The Miller Lab - Visualizing Real World Data Timelines in R (5)

# Now we can add the labels to the timeline for our milestones.timeline_plot<-timeline_plot+geom_text(aes(y=Merkel$text_position,label=Merkel$Milestones),size=3.5, vjust=0.6)# Print plotprint(timeline_plot)

The Miller Lab - Visualizing Real World Data Timelines in R (6)

Let’s use plotly to make this static timeline interactive

  • ggplotly will enable ggplots with plotly functionality
    • This will engender hover text features as well as the ability to select certain elements of the graph to zoom in and out of
library(plotly)ggplotly(timeline_plot)

Let’s create interactive timelines with the package timevis

  • With this timeline, let’s show duration on Checkpoint Inhibior- Systemic Therapy, rather than indicate the date of each cycle of therapy
  • We will add start and end dates to display durations using the data we created for the static and plotly timeline above
# Let's prepare our data so that it is compatible with quick visualization in timevis## Each milestone will need a start date added.
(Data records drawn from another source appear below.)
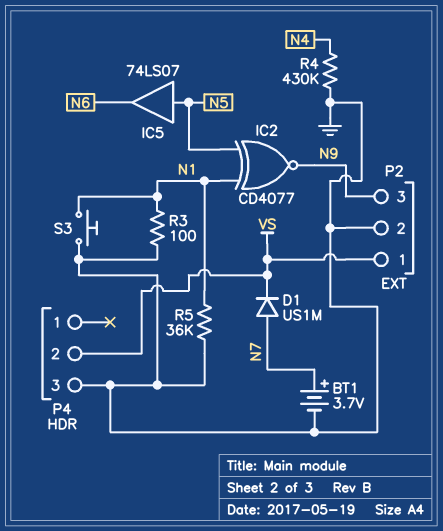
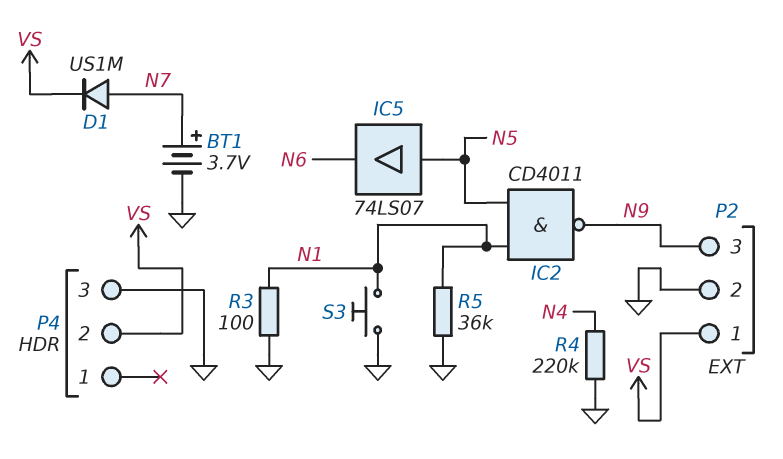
IC2: XNOR CD4077 (in N1, in N5, out N9) -> NAND CD4011 (in N1, in N5, out N9)
R4: 430k (GND, N4) -> 220k (GND, N4)

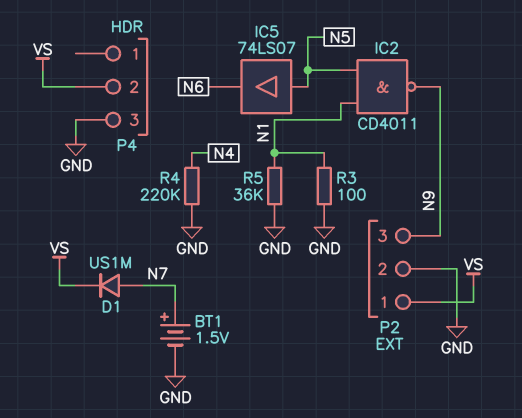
BT1: 3.7V (plus N7, minus GND) -> 1.5V (plus N7, minus GND)
S3: button (GND, N1) -> none

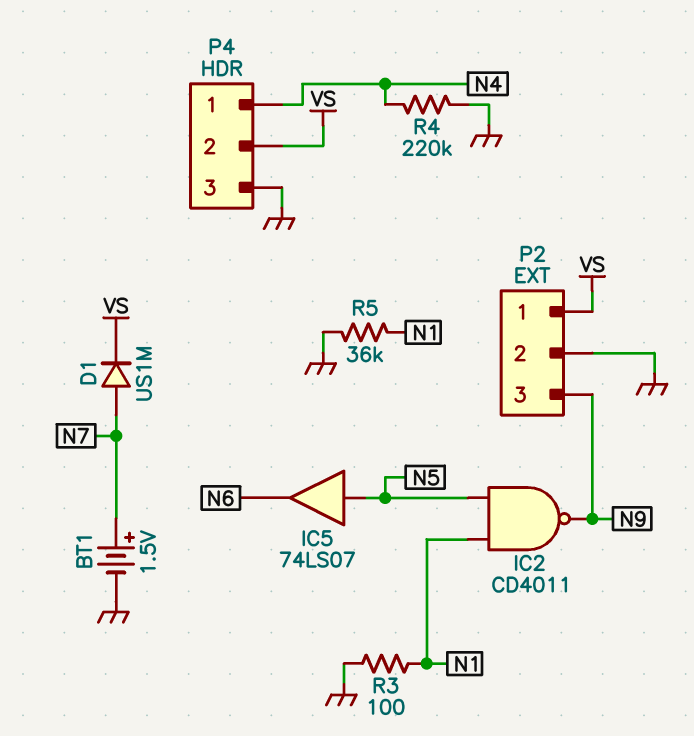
P4 pin 1: none -> N4

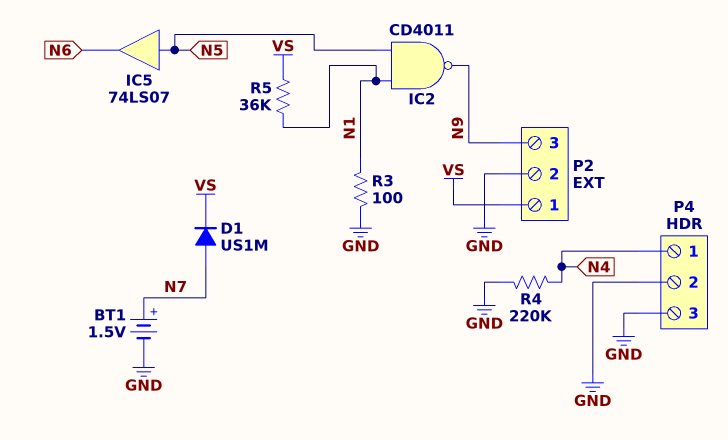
P4 pin 2: VS -> GND
R5: 36k (GND, N1) -> 36k (N1, VS)

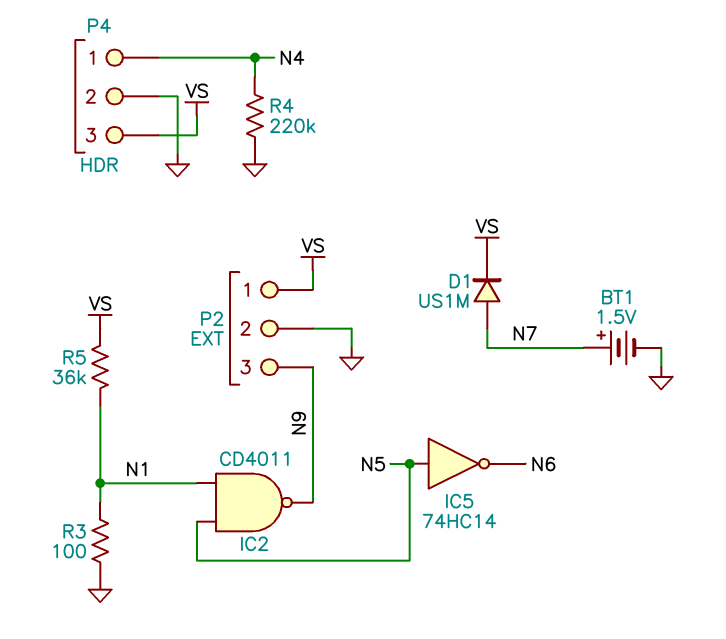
IC5: buffer 74LS07 (in N5, out N6) -> NOT 74HC14 (in N5, out N6)
P4 pin 3: GND -> VS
If it is a duration, we will also supply the end date# Let's remove Cycles 2,3,4,5 and 6 since we will just show the patient's duration on systemic therapy and not the individual cycle datesMCC<- Merkel[-c(8,9,11:13),] # The start date for each milestone is the date of the event. ## If it was a single date event and not a duration, it will not have an end date.MCC$start <-MCC$date # The end date will be "NA" if the event had no duration. ## Only systemic therapy will have an end date which will be the date of cycle 6.MCC$end<-c(NA, NA, NA, NA, NA, NA,"2019-01-15", NA, NA) #Let's replace the label "Cycle 1" with "Checkpoint Inhibitor- Systemic Therapy" using library stringrlibrary(stringr)MCC$Milestones<-str_replace_all(MCC$Milestones, "Cycle 1", "Checkpoint Inhibitor- Systemic Therapy")# Each milestone will need an ID for visualization and content for labels.MCC$id<- 1:9MCC$content<- MCC$Milestoneskable(head(MCC))
dateYearMonthsDaysMilestonesEvent_typepositiondirectiontext_positionstartendidcontent
2018-01-01201811Diagnosed with MCCBiopsy0.5010.702018-01-01NA1Diagnosed with MCC
2018-02-02201822PET-CT (No evidence of metastatic disease)Imaging-0.50-1-0.702018-02-02NA2PET-CT (No evidence of metastatic disease)
2018-02-152018215WLE and SLNBxSurgery1.0011.202018-02-15NA3WLE and SLNBx
2018-03-02201832PET-CT (No evidence of disease)Imaging-1.00-1-1.202018-03-02NA4PET-CT (No evidence of disease)
2018-06-02201862PET-CT (No evidence of disease)Imaging1.2511.452018-06-02NA5PET-CT (No evidence of disease)
2018-09-08201898PET-CT (Concerning for Recurrence)Imaging-1.25-1-1.452018-09-08NA6PET-CT (Concerning for Recurrence)

Let’s plot the timeline with timevis!

# As you can see, when we provided an end date, like with the checkpoint inhibitor duration, it is shown as a range not a single event date.timevis(MCC)
  • High-quality data visualizations of a patient’s journey can facilitate interpretation of clinical courses in Real World Data, potentially leading to a better understanding of best practices through analysis of data in the real-world setting
  • Although no one specific package will likely meet all of your DataViz needs, R has several nice packages that can faciliate Timeline Data Visualizations of Real World Data

As always, please reach out to us with thoughts and feedback

sessionInfo()

The Miller Lab - Visualizing Real World Data Timelines in R (2024)
Top Articles
Latest Posts
Article information

Author: Terrell Hackett

Last Updated:

Views: 5926

Rating: 4.1 / 5 (52 voted)

Reviews: 83% of readers found this page helpful

Author information

Name: Terrell Hackett

Birthday: 1992-03-17

Address: Suite 453 459 Gibson Squares, East Adriane, AK 71925-5692

Phone: +21811810803470

Job: Chief Representative

Hobby: Board games, Rock climbing, Ghost hunting, Origami, Kabaddi, Mushroom hunting, Gaming

Introduction: My name is Terrell Hackett, I am a gleaming, brainy, courageous, helpful, healthy, cooperative, graceful person who loves writing and wants to share my knowledge and understanding with you.